The "inner socket" is the socket for the Gun connection. The gun_tls_proxy process decides where to send or receive the data based on where it’s coming from. This is how it knows whether the data has been encoded/decoded or not.

Because the ssl:connect/3 function call is blocking, a temporary process is used while connecting. This is required because the gun_tls_proxy needs to forward data even while performing the TLS handshake, otherwise the ssl:connect/3 call will not complete.

The result of the ssl:connect/3 call is forward to the Gun process, along with the negotiated protocols when the connection was successful.

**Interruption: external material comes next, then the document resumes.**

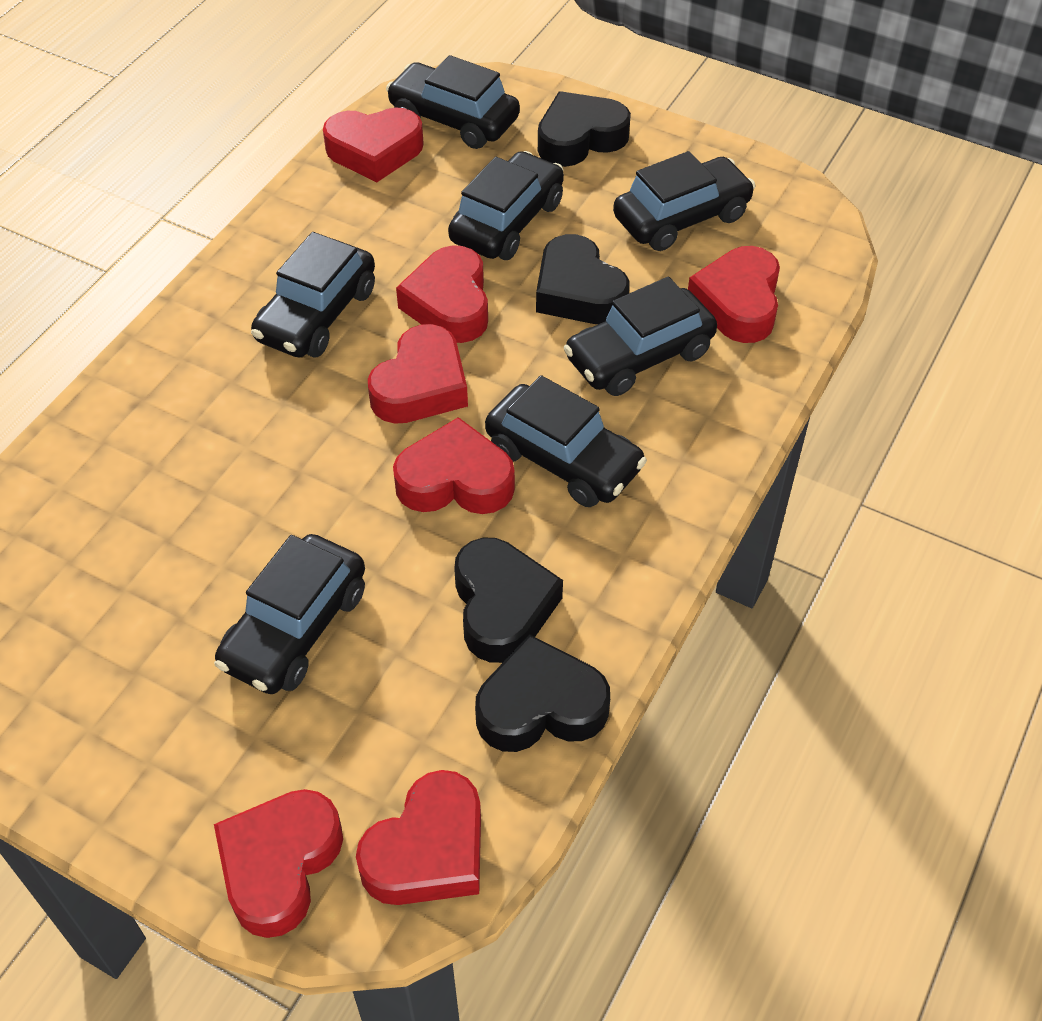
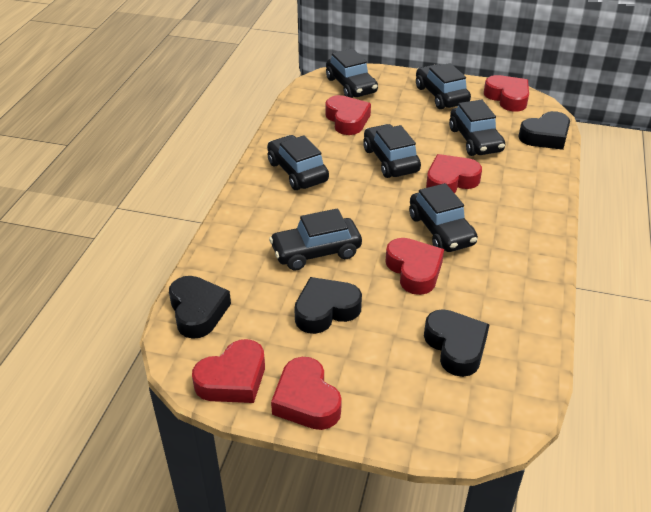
red heart: 7 -> 6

The gun_tls_proxy_cb module does not actually implement {active,N} as requested by the ssl application. Instead it uses {active,true}.

The behavior of the gun_tls_proxy process will vary depending on whether the TLS over TLS is done connection-wide or only stream-wide.

Connection-wide TLS over TLS

When used for the entire connection, the gun_tls_proxy process will act like a real socket once connected. The only difference is how the connection is performed. As mentioned earlier, the result of the ssl:connect/3 call is sent back to the Gun process.

When doing TLS over TLS the processes will end up looking like this:

Gun process <-> gun_tls_proxy <-> "inner socket"

The details of the interactions between gun_tls_proxy and its associated sslsocket() have been removed in order to better illustrate the concept.

When adding another layer this becomes:

Gun process <-> gun_tls_proxy <-> gun_tls_proxy <-> sslsocket()

This is what is done when only HTTP/1.1 and SOCKS proxies are involved.

Stream-wide TLS over TLS

The same cannot be done for HTTP/2 proxies. This is because the HTTP/2 CONNECT method does not apply to the entire connection, but only to a stream. The proxied data must be wrapped inside a DATA frame. It cannot be sent directly. This is what must be done:

Gun process -> gun_tls_proxy -> Gun process -> "inner socket"

The "inner socket" is the socket for the HTTP/2 connection.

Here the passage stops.